Rangers work out location of fatal bear attack in park

Rachel D'Oro | Associated Press

Rangers have pinpointed the location of a fatal bear mauling in Alaska's Denali National Park, guided by photographs of the grizzly taken by a solo San Diego backpacker just before the attack.

The bear had taken the remains to a different location, where hikers stumbled upon his backpack, blood and torn clothing.

Park officials said Wednesday that all but 50 square miles of backcountry sections of the park have been reopened less than a week after the death of 49-year-old Richard White, who snapped 26 images of the male bear around the Toklat River. After the attack last Friday, officials closed a 150-square-mile area to hikers.

The photos show White initially was 75 yards from the bear as the animal grazed, head down, on berries, officials said.
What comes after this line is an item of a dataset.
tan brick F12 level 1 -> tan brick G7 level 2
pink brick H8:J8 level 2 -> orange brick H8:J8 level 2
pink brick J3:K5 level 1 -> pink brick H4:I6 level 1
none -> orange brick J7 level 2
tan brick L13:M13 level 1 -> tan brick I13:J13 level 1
Other photos were shot from a distance of 60 yards, including the last five where the bear has its head up, then looks at the camera and begins moving toward White.

Park officials believe the mauling occurred almost immediately after the last image. White's death is the first known fatal bear mauling in the park's nearly century-long history.

White's remains were discovered the same day as the attack and a state trooper fatally shot the bear Saturday. Officials said a necropsy determined it was the animal that killed White.

The photos taken by White have not been released. Park spokeswoman Kris Fister said park officials are still trying to determine if the photos are in the public realm or belong to White's family. The family, which has declined interview requests by The Associated Press, has asked that the photos not be made public, according to officials. Several media organizations, including the AP and the Anchorage Daily News, are seeking the photos under public records requests.

White had been in the Denali backcountry for three nights under a five-night permit. Before receiving the permit, White went through mandatory bear awareness training that teaches people to stay at least a quarter-mile away from bears, and to slowly back away if they find themselves any closer.

Officials said such safety measures have worked for years, and there are no plans to implement changes to park policy.